One consideration for high-temperature applications for inductive heating (e.g. > 1000°C for catalyst-free methane pyrolysis), is that ferromagnetic materials lose their permanent magnetism above the Curie temperature (Tₙ). This presents an upper limit to the useful temperature for a given material. For that reason, the magnetic susceptor for induction-driven methane pyrolysis (or eSMR) is normally based on materials with high Curie temperature, such as cobalt (Tₙ~1300 °C) [20,21]. Therefore, induction is more commonly used for lower temperature hydrogen production processes, such as dry reforming of methane (DRM), in which methane is reacted with CO2 to form hydrogen and carbon monoxide, a reaction that that typically occurs at 600 to 1000 ºC [22]. Furthermore, the use of catalysts can improve the feasibility of induction heating by reducing the decomposition temperature of methane [19,20]. Another disadvantage of inductive heating is the heating efficiency is only around 90% [15,16], compared with 100% for direct resistive heating. Furthermore, induction provides a higher initial cost and complex setup compared with Joule heating [23]. To the author's knowledge, no published research specifically explores the use of induction heating for methane pyrolysis.
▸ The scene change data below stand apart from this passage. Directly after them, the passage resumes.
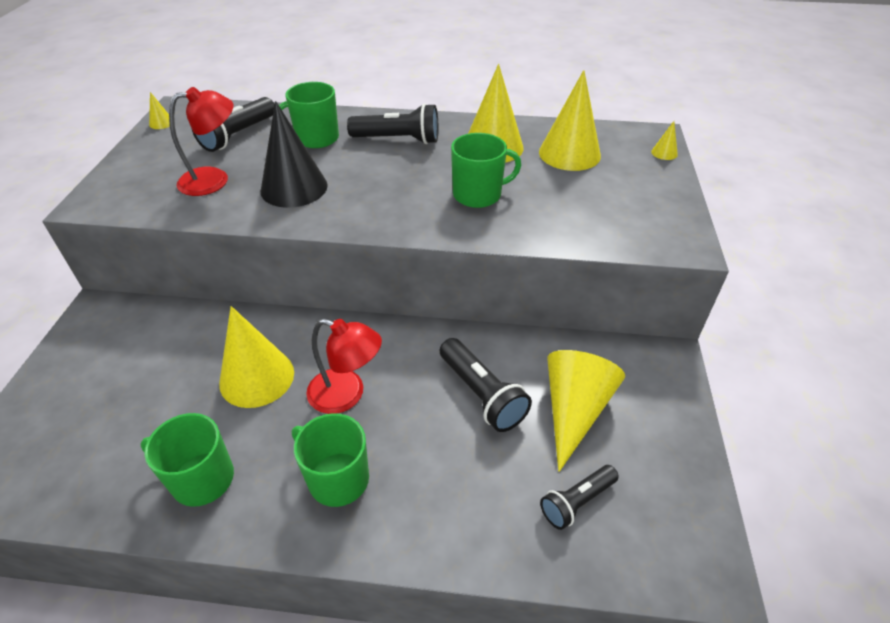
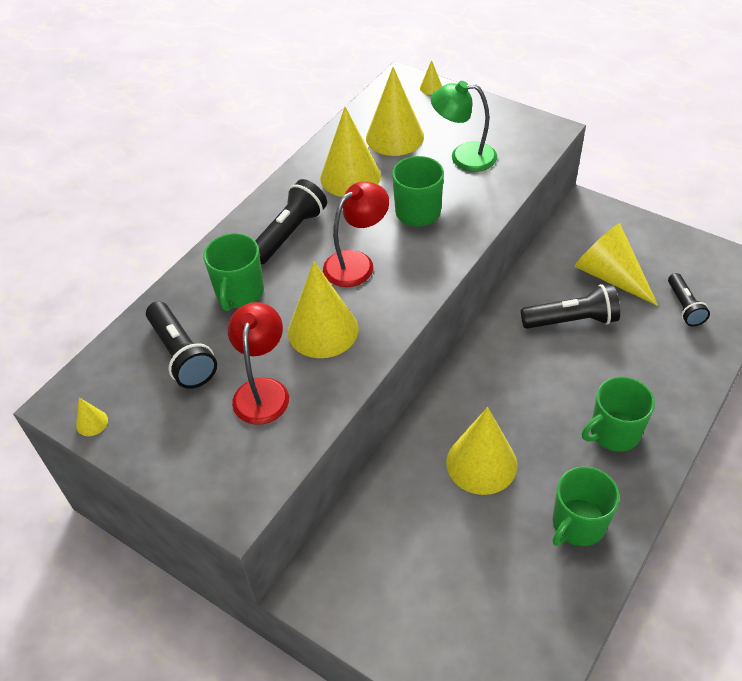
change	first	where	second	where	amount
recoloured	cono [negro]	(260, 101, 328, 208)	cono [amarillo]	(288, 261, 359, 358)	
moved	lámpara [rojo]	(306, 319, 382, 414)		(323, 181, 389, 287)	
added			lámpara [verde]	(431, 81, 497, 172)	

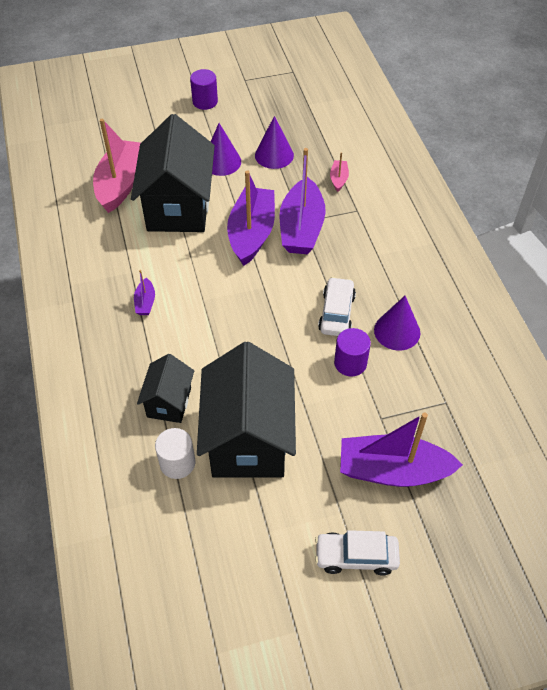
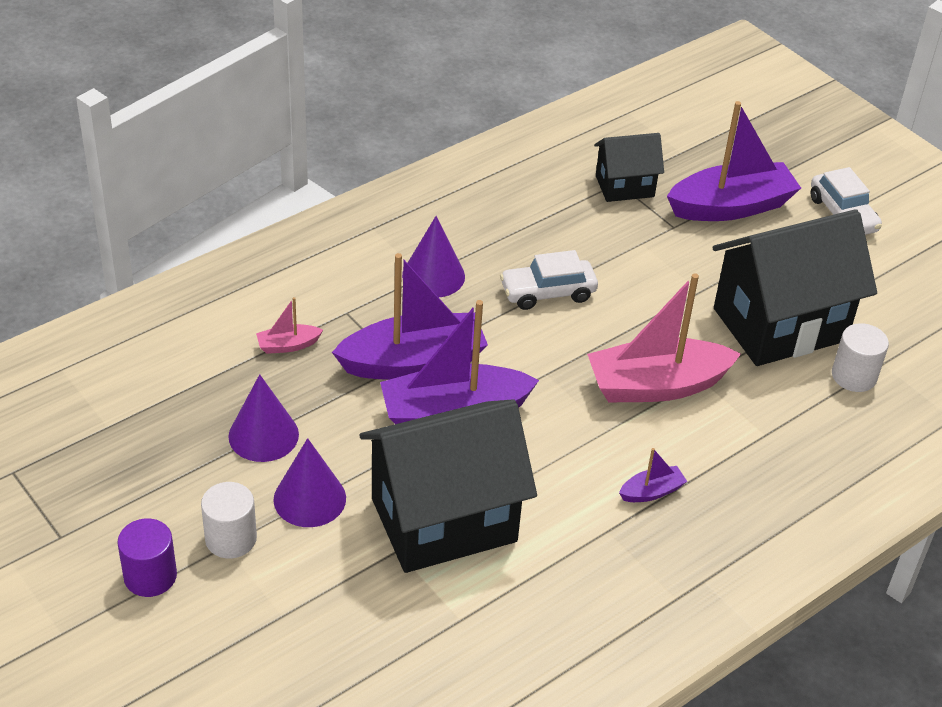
change	first	where	second	where	amount
moved	barco [rosa]	(93, 119, 141, 213)		(587, 273, 741, 402)	
moved	casa [negro]	(137, 354, 194, 423)		(594, 133, 664, 202)	
removed	cilindro [morado]	(334, 328, 371, 376)			
turned	barco [morado]	(340, 413, 463, 487)		(667, 101, 801, 221)	90 degrees counterclockwise
moved	cono [morado]	(374, 296, 420, 350)		(402, 216, 465, 297)	
added			cilindro [blanco]	(201, 482, 257, 559)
2.3. Microwave-Induced Methane Pyrolysis

Another way to access high temperatures for chemical processes is via microwave heating. Microwaves interact with materials that have dielectric properties, causing them to vibrate and generate heat. In the case of methane pyrolysis, microwave radiation is used to selectively heat a catalyst inside a reactor to the point where the thermal energy can break down methane into hydrogen and solid carbon. This enables efficient pyrolysis at locally high temperatures without the need for an external heat source.

In methane pyrolysis, microwave heating is a relatively new development. It offers several advantages over conventional methods such as heating by electric heating or by combustion of fossil fuels. One key benefit is the ability to selectively and rapidly heat materials [24]. For example, microwaves can selectively heat the catalyst itself, which quickly becomes the hottest component in the reactor, facilitating methane decomposition.

Dadsetan et al. [25] demonstrated a microwave methane pyrolysis reactor based on a fluidised bed design, and determined that investigated the impact of carbon particle inclusion in improving microwave energy absorption and chieved hydrogen selectivity of over 90% at 1000 ˚C. Furthermore, free volume, packed bed, fluid wall, and tubular microwave reactors have also been studied [10]. However, fluidised bed type reactors typically result in improved performance, due to e.g. reactor blockage when using other methods [26].

One major issue with this method is the non-uniformity of microwave absorption [27], with researchers working on improved reactor design and optimising, e.g., microwave frequency and power density, to overcome this.

Aurora Hydrogen is a startup company founded in 2021, headquartered in Alberta, Canada. Their technology centres on the utilisation of microwave energy to convert natural gas into hydrogen and solid carbon, in a catalyst-free process. The company claims that the process requires 80% less electricity compared with water electrolysis, whilst eliminating the need for water. Whilst the organisation itself has not published formal research papers, their technology has been validated with academic partners. In 2021, researchers at the University of Toronto conducted bench-scale reactor tests on Aurora's proprietary hydrogen production processes [28,29]. In these reports, a fluidised-bed reactor was used in combination with microwave heating. Activated carbon served as a seed material, placed into quartz tubes. When irradiated with microwaves, these absorbed the microwave energy, increasing the temperature to ~1000 °C. This thermal energy was then transferred to methane gas molecules (99% purity, 1 atm) flowing through the fluidised carbon particle bed, facilitating the decomposition to carbon and hydrogen [25]. The reactor was operated for a cumulative 500 hours, reportedly maintaining greater than 90% hydrogen selectivity throughout the process. The morphology of the carbon product was reported to be “sand-like", with the relatively large particle size facilitating safe transport, and with target applications in e.g. the construction industry (as a replacement for construction sand) [30]. The technology is claimed to be highly modular and scalable, allowing for on-site hydrogen production at various scales at a cost of ~$1.50 per kilogram, even without accounting for potential revenue from the sale of the solid carbon byproduct [31]. Notably, the company has received $3 million in funding from Natural Resources Canada, and over $1 million from the NGIF Accelerator [32].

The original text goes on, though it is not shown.